The taliban sure have been having a bad week. Globe & Mail
Canadians fighters teamed with members of the American battalion under their command and well as Afghan troops and U.S. special forces to disrupt the ability of the Taliban to mount attacks from the area that is no longer under the control of the pro-government military coalition.
The planning for the mission, the size of which one high-ranking officer said had not been mounted by Canadian troops since the Korean War, began three weeks ago with the agreement on the head of the Afghan forces, said Brig.-Gen Vance.
It stretched across a wide swath of the province where the military determined that a “disruptive effect” was needed in advance of what is shaping up to be a fighting season that could see many lives lost.
Disruptive operations have a short life-span, cautioned the general. More disruptions will be needed, he said.
But, throughout the four days that the coalition forces were on the ground, the material to make between 30 and 50 improvised bombs was discovered, three Taliban medical aid posts were overrun, and five insurgents were captured.
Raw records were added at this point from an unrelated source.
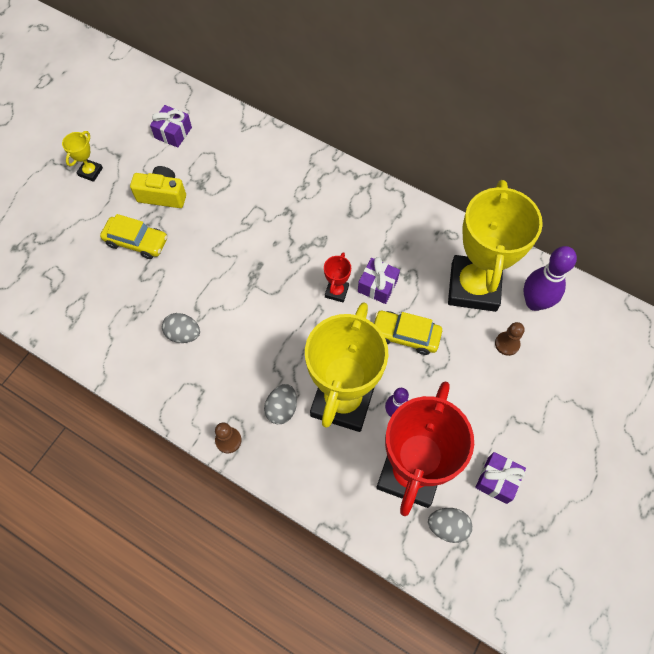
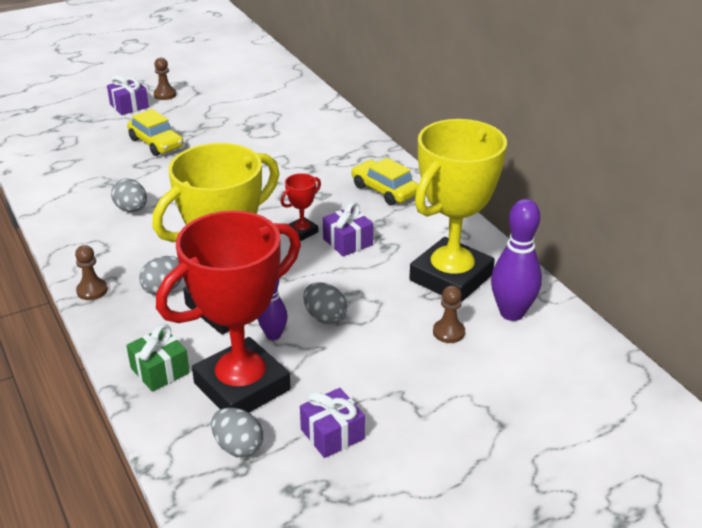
camera: 30 degrees right, 30 degrees down
(90, 172) = (165, 95): yellow trophy -> brown pawn
(162, 195) = (209, 124): yellow camera -> none
(173, 133) = (258, 93): purple gift -> purple gift (129, 106)
(343, 490) = (160, 370): none -> green gift
(405, 335) = (341, 285): yellow car -> yellow car (384, 190)
(417, 374) = (325, 317): none -> grey egg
They remain in Canadian custody until their status, and the threat they pose, can be fully assessed.
The U.S. battalion took its own prisoners who will be handled by the “American national net, said the general. Ten other people had been detained during a special forces operation in the same region few days earlier, some of who were subsequently released In the Arghandab, a district that has been less vulnerable to the Taliban influx, soldiers participating in Operation Jaley were joined by local police and Canadian police mentors to find the “very IED makers and those insurgents who may have been involved in the IED strike on the 3rd of March,” said Brig.-Gen. Vance. That blast killed three Canadian troops.